Если бы мы и не знали историю написания «Войны и мира», начатую замыслом о возвращающемся декабристе, то мы и сами могли бы, продолжив в своем воображении судьбу Пьера Безухова, представить его декабристом. В романе Кина погибает один Матвеев, Безайс остается жить. Потом мы видим его в середине двадцатых годов в Москве эпохи нэпа. Рассказ обрывается, но разве мы не можем представить себе дальнейшую историю Безайса? Он так точно вписан в свое поколение, что, представляя судьбу поколения, мы видим Безайса и его будущее. А от этого воображаемого и реальнейшего продолжения, не написанного Кином, уже иными кажутся и юный мажор героя, и его счастливая уверенность в том, что он принадлежит к избранному поколению, и его несколько беспечный романтизм.
У многих ли героев популярных романов двадцатых годов можно так продлить судьбы? Многие ли из них не тускнеют с годами, а обогащаются новыми красками? Многие ли из них не разочаровывают при перечитывании?
В искусстве середины нашего века резко и определенно обозначилась черта, которую можно назвать эффектом личного присутствия автора. Сильная, привлекательная индивидуальность художника, его жизнь и судьба не только влияют на оценку и восприятие сделанного им, но и в многократной степени повышают эту оценку. Личность художника как бы договаривает не договоренное произведениями, бросает дополнительный свет на каждое в отдельности и словно скрепляет их новой сложной сверхсюжетной связью. От этого некоторые вполне законченные произведения приобретают характер фрагментов, а фрагменты, отрывки незавершенного, недописанного, брошенного и опубликованного позднее, будучи поставлены друг с другом в неожиданную связь, в системе нового «целого», в которое входит и биография писателя, кажутся не то чтобы законченными, но как бы не нуждающимися в окончании.
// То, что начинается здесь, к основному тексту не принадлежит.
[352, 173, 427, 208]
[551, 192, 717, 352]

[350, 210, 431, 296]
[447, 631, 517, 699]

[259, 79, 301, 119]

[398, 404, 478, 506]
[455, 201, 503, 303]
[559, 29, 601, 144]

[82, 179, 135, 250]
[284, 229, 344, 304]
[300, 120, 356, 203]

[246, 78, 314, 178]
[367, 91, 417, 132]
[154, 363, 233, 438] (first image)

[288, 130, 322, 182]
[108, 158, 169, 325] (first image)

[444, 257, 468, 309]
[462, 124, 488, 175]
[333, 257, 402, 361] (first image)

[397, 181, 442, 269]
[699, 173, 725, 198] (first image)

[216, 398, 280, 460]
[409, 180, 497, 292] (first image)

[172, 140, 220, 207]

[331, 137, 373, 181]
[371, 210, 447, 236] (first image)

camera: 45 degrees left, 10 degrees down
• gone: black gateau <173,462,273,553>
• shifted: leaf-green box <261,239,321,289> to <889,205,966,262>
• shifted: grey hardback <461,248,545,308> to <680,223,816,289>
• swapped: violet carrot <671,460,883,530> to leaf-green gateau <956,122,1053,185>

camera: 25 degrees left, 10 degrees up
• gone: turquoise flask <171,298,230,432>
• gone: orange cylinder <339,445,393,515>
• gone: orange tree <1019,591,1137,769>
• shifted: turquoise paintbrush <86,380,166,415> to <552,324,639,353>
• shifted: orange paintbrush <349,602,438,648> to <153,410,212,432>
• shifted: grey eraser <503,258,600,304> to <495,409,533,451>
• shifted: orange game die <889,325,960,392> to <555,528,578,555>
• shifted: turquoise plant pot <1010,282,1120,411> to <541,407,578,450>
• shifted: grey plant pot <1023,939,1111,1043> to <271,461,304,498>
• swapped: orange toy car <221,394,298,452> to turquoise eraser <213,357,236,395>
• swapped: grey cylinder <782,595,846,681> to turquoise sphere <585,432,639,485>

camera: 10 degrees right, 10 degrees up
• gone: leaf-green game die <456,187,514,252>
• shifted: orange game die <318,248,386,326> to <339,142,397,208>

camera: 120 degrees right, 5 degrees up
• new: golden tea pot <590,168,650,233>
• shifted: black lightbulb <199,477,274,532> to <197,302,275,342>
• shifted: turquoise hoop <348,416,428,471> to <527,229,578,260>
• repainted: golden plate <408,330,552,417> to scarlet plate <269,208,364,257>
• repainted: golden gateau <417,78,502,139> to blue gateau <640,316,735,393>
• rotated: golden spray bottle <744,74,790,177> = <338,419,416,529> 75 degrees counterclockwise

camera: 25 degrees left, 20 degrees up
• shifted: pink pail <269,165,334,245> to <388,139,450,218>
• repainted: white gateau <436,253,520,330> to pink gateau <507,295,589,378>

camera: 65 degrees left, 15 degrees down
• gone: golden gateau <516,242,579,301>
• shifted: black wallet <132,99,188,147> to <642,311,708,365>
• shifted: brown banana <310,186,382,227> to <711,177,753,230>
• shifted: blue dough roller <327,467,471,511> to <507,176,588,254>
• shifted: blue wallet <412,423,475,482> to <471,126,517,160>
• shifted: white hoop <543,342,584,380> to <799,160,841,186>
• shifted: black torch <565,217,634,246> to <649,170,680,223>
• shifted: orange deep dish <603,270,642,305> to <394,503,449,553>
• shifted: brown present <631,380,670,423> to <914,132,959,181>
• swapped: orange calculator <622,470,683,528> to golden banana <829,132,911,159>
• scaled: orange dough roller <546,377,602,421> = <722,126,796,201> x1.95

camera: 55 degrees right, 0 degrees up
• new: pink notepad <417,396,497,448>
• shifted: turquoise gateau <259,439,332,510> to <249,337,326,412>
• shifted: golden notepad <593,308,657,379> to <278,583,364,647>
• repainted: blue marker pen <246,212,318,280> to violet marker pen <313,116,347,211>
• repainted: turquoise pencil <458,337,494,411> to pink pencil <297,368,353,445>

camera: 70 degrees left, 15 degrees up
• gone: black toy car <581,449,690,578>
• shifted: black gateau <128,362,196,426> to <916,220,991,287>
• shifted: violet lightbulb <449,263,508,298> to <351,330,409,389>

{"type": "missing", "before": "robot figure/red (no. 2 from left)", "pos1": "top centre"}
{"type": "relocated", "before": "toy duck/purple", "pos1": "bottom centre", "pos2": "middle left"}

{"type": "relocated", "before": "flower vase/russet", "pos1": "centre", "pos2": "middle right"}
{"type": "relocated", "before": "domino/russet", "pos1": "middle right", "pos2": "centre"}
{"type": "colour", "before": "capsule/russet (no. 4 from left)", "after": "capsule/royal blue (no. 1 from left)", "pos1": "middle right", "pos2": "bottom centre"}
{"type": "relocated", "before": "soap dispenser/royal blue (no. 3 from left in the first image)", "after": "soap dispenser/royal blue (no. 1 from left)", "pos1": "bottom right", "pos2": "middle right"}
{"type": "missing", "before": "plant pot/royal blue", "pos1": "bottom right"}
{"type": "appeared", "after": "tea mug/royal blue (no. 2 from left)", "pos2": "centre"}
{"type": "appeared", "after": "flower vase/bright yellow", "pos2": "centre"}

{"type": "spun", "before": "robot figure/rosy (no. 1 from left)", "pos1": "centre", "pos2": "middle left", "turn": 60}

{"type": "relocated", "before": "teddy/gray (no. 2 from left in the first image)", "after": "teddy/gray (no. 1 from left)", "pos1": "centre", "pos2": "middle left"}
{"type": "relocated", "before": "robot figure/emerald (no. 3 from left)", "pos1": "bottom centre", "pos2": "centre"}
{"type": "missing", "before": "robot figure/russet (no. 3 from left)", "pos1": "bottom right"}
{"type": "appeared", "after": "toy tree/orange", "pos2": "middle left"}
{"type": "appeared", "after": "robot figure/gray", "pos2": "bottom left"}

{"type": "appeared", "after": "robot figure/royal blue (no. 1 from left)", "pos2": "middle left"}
Флоберовское утверждение, что читателю не должно быть никакого дела до личности автора, сейчас, в середине двадцатого века, кажется не только странным, но и непонятным. Современный читатель всегда ищет связи поразивших его произведений с личными судьбами художников и, встретившись с подлинным и большим, безошибочно ее находит. Иногда этот интерес к судьбе вырастает настолько, что почти заслоняет сами произведения. Пожалуй, сейчас нам интереснее читать о Байроне, чем самого Байрона, и вовсе не из мещанского любопытства к подробностям частной жизни, а потому, что «байроновское» в этой жизни содержится в более густой концентрации, чем в условных фабулах его романтических поэм. Современный читатель с особенной жадностью ищет соответствия «души» и «дела» у своих любимых художников и, найдя его, вознаграждает художника небывалой привязанностью и любовью. Не в этом ли отчасти секрет популярности Антуана де Сент-Экзюпери? Один из французских биографов тонко заметил, что он независимо от жанра, материала, темы всю жизнь как бы писал одну книгу, так слитны его творчество и биография.
Многие литературные биографии меняются, растут, сияют или меркнут в зависимости от того, каким светом горит нам просвечивающая через все личность художника. Смерть Хемингуэя кажется нам еще одним романом, так же как жизнь Кафки, как подвиг Фучика. Наиболее ярким примером этого может быть судьба Николая Островского. Невозможно представить себе его романы написанными на даче, в промежутках между бильярдными партиями и поливкой уникальных сортов роз. То, что я назвал эффектом личного присутствия автора, в романах Николая Островского содержится в исключительной степени, и, вероятно, отсутствие этого было бы невосполнимо никакими другими достоинствами этих книг.
И литературное наследство Виктора Кина, такое яркое и талантливое само по себе, не может быть верно оценено с помощью частных характеристик: то сильнее, то слабее, то завершеннее, то фрагментарнее. К любой критической оценке невольно и неизбежно присоединяется влияние замечательной личности автора. Именно она ставит все собранное в «Избранном» — роман, черновые наброски, отрывки и фельетоны — в цепкую и нерушимую органическую связь, и отрывистость, обрывчивость и эскизность приобретают качество и силу художественного приема, как многоточия, заменяющие пропущенные строфы в «Онегине», как внезапная, но полная глубокого смысла и тонкого художественного расчета остановка с незаконченной фразой в стихотворении Марины Цветаевой «Тоска по родине». Замысел художника, непринужденная дневниковая запись и неназванные, но угадываемые факты биографии — все это уравнивается по значению с красноречивыми документами вроде заявления в Амурский облком РКСМ от секретаря Бочкаревского укома РКСМ В. П. Суровикина. А все вместе это составляет увлекательнейшую книгу, своим поразительным психологическим единством и внутренней цельностью подобную, несмотря на все различия, той единственной книге Сент-Экзюпери, которую писатель-летчик писал всю свою жизнь.